I remember them. We called them evening police men. They were uniformed volunteer civil servants in the Northern Regional government who took interest in neighbourhood policing under the supervision of the Nigeria Police Force but directly controlled by the special constabulary in the then regional capital, Kaduna. They worked mostly in the evenings after their regular office work. Their proper title was special constable, not evening police. Evening police was the nickname.
The colonial authorities set up the special constabulary as a citizens’ security volunteer force to assist the Nigeria police. Kaduna capital territory was not a native authority and therefore did not have NA police. The special constables more or less fulfilled the role of the NA police in the circumstances.
Some of my friends were special constables. They took special pride in their part-time work as law men. From their stories of how they caught petty thieves, it was clear to me then as it is now that they helped to make the work of the Nigeria police somewhat easier. They were better at arresting, or as they called it, catching petty thieves in the act of committing crimes such as pilfering and burglary than the regular police. The people felt safer because you saw them at all the neighbourhoods in the town. The rather amusing sight of a special constable in hot pursuit of a petty thief was not uncommon in Kaduna metropolis. Some people often joined in the pursuit in solidarity with the special constables.
When the generals came, they said the special constabulary should cease to exist with immediate effect. It ceased to exist. The NA police ceased to exist too on the basis of a similar order. The generals, claiming, it would seem, to be better at security matters than the civilian leaders they ousted from power, then created one national police force to take on the tough task, as we saw it then and see it still, of policing the vast Nigerian territory and its huge population. Perhaps, they were convinced, as Major-General Aguiyi-Ironsi was, that the people needed one security force, not a multiplicity of security forces.
I think they were wrong. The wisdom of their calculation now looks more foolish than wise. The Nigeria Police Force with some 370,000 men and women in uniform, is unable to make us safe or feel safe. Not because they are incompetent or corrupt but because they are overwhelmed by the cocktail of security challenges none of us, leaders and the led alike, could have anticipated even a decade ago.
It seems we are about to walk backwards. The Executive Council of the Federation now wants to bring the special constables back as part-time police. Back and forth is our national anthem. What was wrong yesterday usually makes the grade as what is right today. I am always fascinated by a re-think and welcome it. Perhaps we are about to move from a single civil security outfit to a multiplicity of same.

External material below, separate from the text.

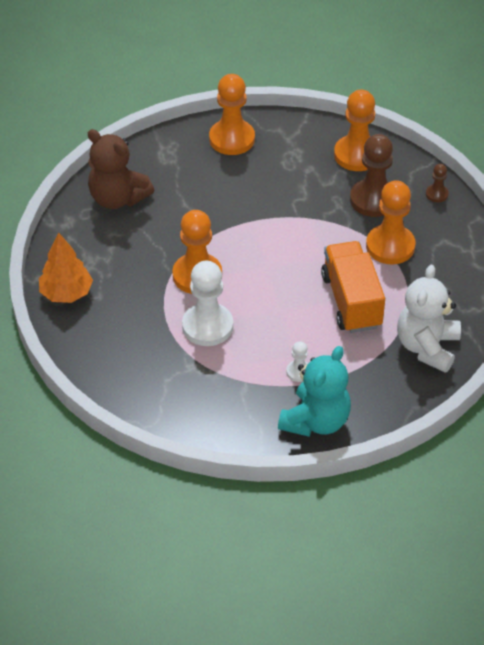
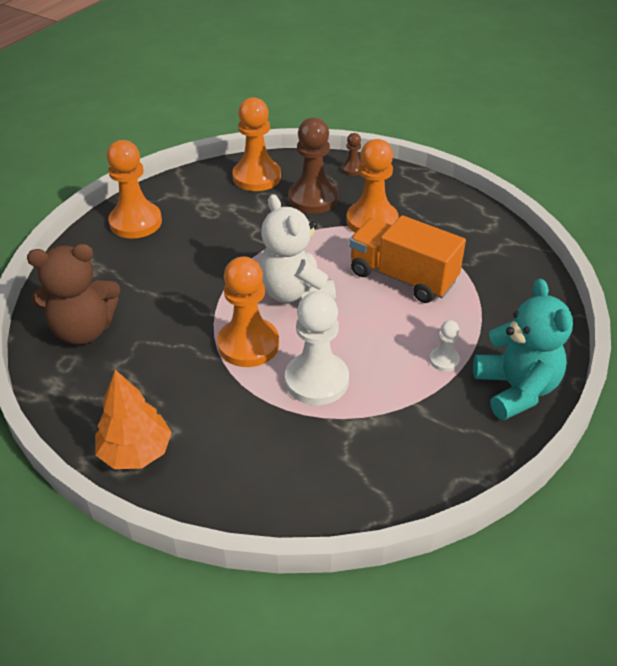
camera: 45 degrees left, 5 degrees down
(427, 347) = (503, 271): white teddy bear -> white teddy bear (294, 293)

We do not yet know the details of the new part-time policing outfit. We must wait for those details to see if it is what we need now to make us safe by ending the bloody reign of bandits and kidnappers.
It seems to me, however, that in opting for part-time police, the Buhari government feels it can continue to run away from the inevitable – the return of the NA police as state police. Security is essentially a local matter. No centralised policing system works well enough to justify itself. I know of no nation that puts its internal security in the hands of a single police force and then goes to bed with its two eyes open. Our ambition to be an exception has taken us nowhere but down on the scale of our national security.
We have heard enough rubbish about our country not being ripe for state police. I do not know how the degree of our ripeness is assessed by those who believe there is sense in denigrating our maturity and sense of responsibility as a nation. The argument, repeated to a point of disgust, that state police would be misused flies in the face of what we all know – the Nigeria Police Force too was and is misused. State governors more or less fund the police formations in their various states. You cannot prevent the man who pays the piper from dictating the tune that suits him.
I thought that finding ourselves in the current insecurity sorry pass, we would have the courage and the will to begin without further delay a radical shake-up and the re-evaluation of our internal security system. We must begin by admitting that our single national police force, woefully under-staffed, under-funded and under-equipped as it is, has not served our national interests well enough for the government to stubbornly hold on to whatever gave rise to its creation in the first place. The times have changed; the circumstances have changed; crimes and criminals have changed. The government must change its position too to respond to these changes by accepting best global practices in our policing system. It is the only way to go. A centralised policing system has no merits that I can place my fingers on.
In creating part-time police, the federal government is obviously opting for the inadvisable. I do not see how it can do better by taking on the additional responsibility of a new security outfit that, from the look of things, it cannot adequately staff or fund or equip. Let the Buhari administration not add to our frustration and misery by raising a new security outfit that can do no more than complicate the already complicated security challenges we face – and make us feel even less safe. It is a cop out because it begs the question.